DfID’s current initiative with Merck involves promoting the long-lasting implant Implanon to ‘14.5 million of the poorest women’ by 2015’. Implanon was discontinued in the UK in 2010 because trained medical personnel were finding it too difficult to insert, and there were fears about its safety. As well as debilitating side-effects, the implant was reported as ‘disappearing’ inside women’s bodies. Merck has introduced a new version Nexplanon, which is detectable by X-ray, but have been allowed to continue to sell their existing stocks of Implanon. This is the drug which is being promoted in DfID and UNFPA programmes in the ‘poorest’ countries, despite these countries’ huge deficit of trained health personnel. In fact, in Ethiopia, one of the target countries, mass insertions of Implanon are part of ‘task shifting’ where hastily trained health extension workers are being made to take on the roles of trained doctors and nurses.
Like earlier versions dating back to Malthus, current approaches to population are based on shifting responsibility for poverty away from capital and onto the poor themselves. Population growth in the global South is being linked to climate change, shifting attention from the role of carbon emissions in the North, and is held responsible for the escalating food crises generated by land grabbing by transnational corporations and foreign governments. While population control is argued to be linked to declining maternal mortality and improved child survival rates, this cannot be achieved without a change in the dominant economic model which could make substantial investment in health provision possible. But current population discourse insists that the World Bank and IMF-imposed neoliberal policies in which health provision, along with education, sanitation and other essential public services, has been decimated since the 1980s, can remain in place.
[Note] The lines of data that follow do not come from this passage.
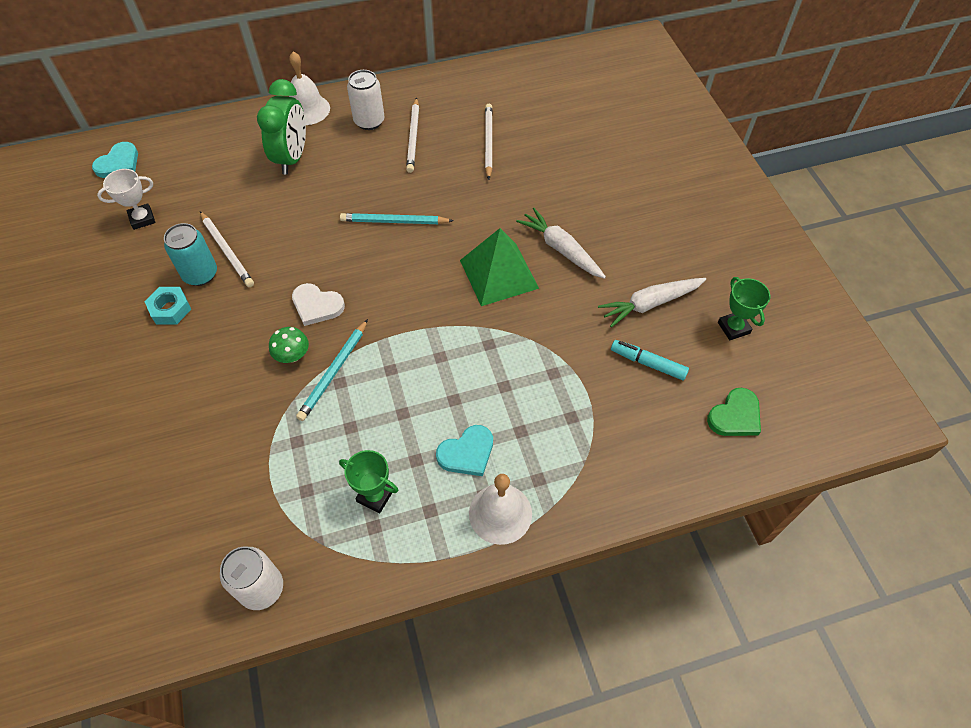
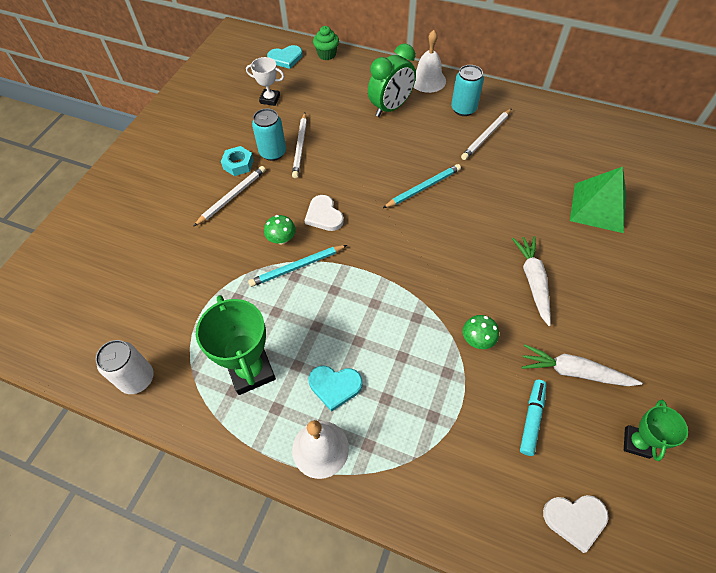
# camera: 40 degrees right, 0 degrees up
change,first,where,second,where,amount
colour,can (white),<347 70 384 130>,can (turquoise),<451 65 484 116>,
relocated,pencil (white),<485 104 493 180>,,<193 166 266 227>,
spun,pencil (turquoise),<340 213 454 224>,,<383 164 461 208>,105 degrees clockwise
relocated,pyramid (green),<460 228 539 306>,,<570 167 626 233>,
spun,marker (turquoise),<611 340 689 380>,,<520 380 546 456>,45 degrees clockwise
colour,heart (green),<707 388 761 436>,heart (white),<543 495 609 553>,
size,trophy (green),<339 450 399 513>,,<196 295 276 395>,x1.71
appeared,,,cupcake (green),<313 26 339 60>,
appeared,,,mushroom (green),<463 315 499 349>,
Tellingly, erstwhile Development Secretary Andrew Mitchell described population policies as ‘excellent value for money’ citing the example of Tanzania which he claims would ‘need 131,000 fewer teachers by 2035 if fertility declines - saving millions of pounds in the long run’.
Today population control is in fact part of a broader strategy of global capital in which women’s labour is extended and intensified, with responsibility for household survival increasingly feminised, and more and more women incorporated into global value chains dominated by transnational corporations. It is this, not concerns about rights and choices, which underpins the policies like those of DfID and the Gates Foundation which deny women in the global South real control over their bodies. Increasingly, women are demanding ‘reproductive justice’, which involves exposing this strategy and confronting structures of power and inequality, as the only way of preventing more deaths like those in Chhattisgarh.